Namun, para ilmuwan meyakini bahwa seperti halnya teknologi medis lain, harga dan aksesibilitas akan membaik seiring waktu. Kini, banyak lembaga riset dan startup bioteknologi yang bekerja untuk membuat terapi berbasis sel T regulator lebih murah dan aman.
Inspirasi untuk Generasi Baru Ilmuwan
Penganugerahan Nobel ini juga menjadi pengingat bahwa sains adalah kerja kolaboratif jangka panjang. Ketiganya berasal dari latar belakang budaya dan institusi berbeda — Amerika Serikat dan Jepang — namun memiliki visi yang sama: memahami bagaimana tubuh menjaga keseimbangan.
Mary Brunkow dikenal karena ketelitiannya dalam riset genetika molekuler, Fred Ramsdell atas kemampuan menghubungkan data genetik dengan penyakit manusia, dan Shimon Sakaguchi atas keahlian mendalam dalam imunologi eksperimental. Kombinasi keahlian ini membuktikan bahwa terobosan besar lahir dari kolaborasi lintas bidang.
Penutup
Hadiah Nobel Kedokteran 2025 bukan sekadar pengakuan atas penelitian ilmiah, tetapi juga simbol harapan baru bagi jutaan pasien di seluruh dunia.
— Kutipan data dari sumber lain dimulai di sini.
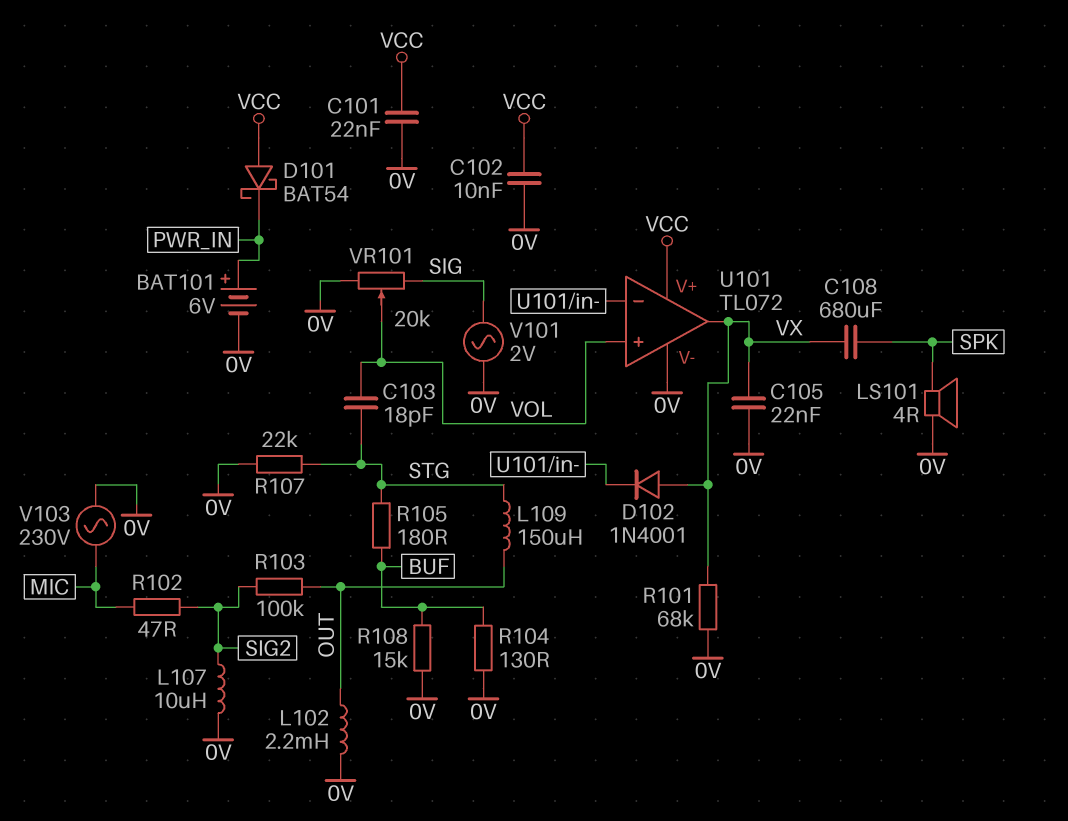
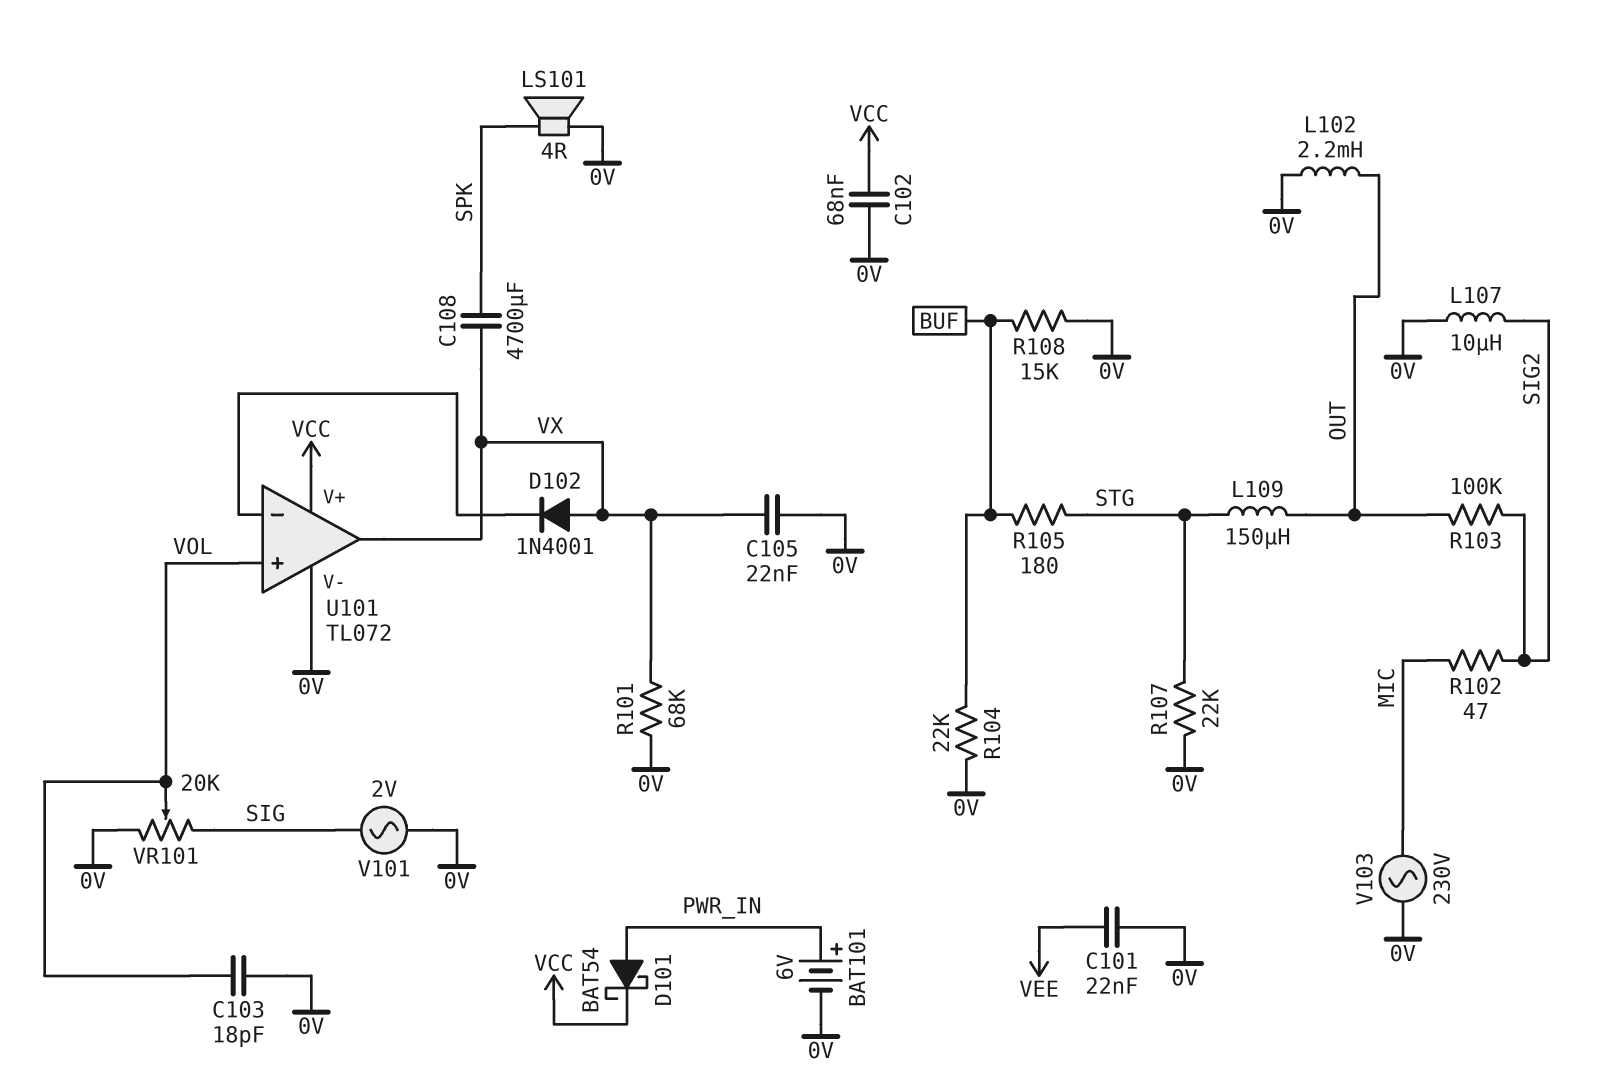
C101: 22nF (0V, VCC) -> 22nF (0V, VEE)
C102: 10nF (0V, VCC) -> 68nF (0V, VCC)
C103: 18pF (STG, VOL) -> 18pF (0V, VOL)
C108: 680uF (SPK, VX) -> 4700uF (SPK, VX)
D101: schottky BAT54 (A VCC, K PWR_IN) -> schottky BAT54 (A PWR_IN, K VCC)
R104: 130 (0V, BUF) -> 22k (0V, BUF)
Penemuan tentang regulatory T cells membuktikan bahwa memahami tubuh manusia lebih dalam dapat mengarah pada solusi konkret untuk penyakit yang selama ini tak terobati.
Di masa depan, para ahli memprediksi bahwa terapi berbasis imun regulasi akan menjadi fondasi pengobatan modern — di mana penyakit tidak hanya diobati, tetapi juga dikendalikan melalui pemahaman mendalam terhadap sistem pertahanan alami tubuh.
Kisah Brunkow, Ramsdell, dan Sakaguchi mengajarkan kita bahwa ilmu pengetahuan bukan hanya tentang penemuan, melainkan tentang keberanian mempertanyakan hal-hal yang selama ini dianggap pasti. Dan berkat dedikasi mereka, manusia kini selangkah lebih dekat menuju masa depan di mana sistem imun tidak lagi menjadi misteri, melainkan alat penyembuhan yang paling kuat yang kita miliki.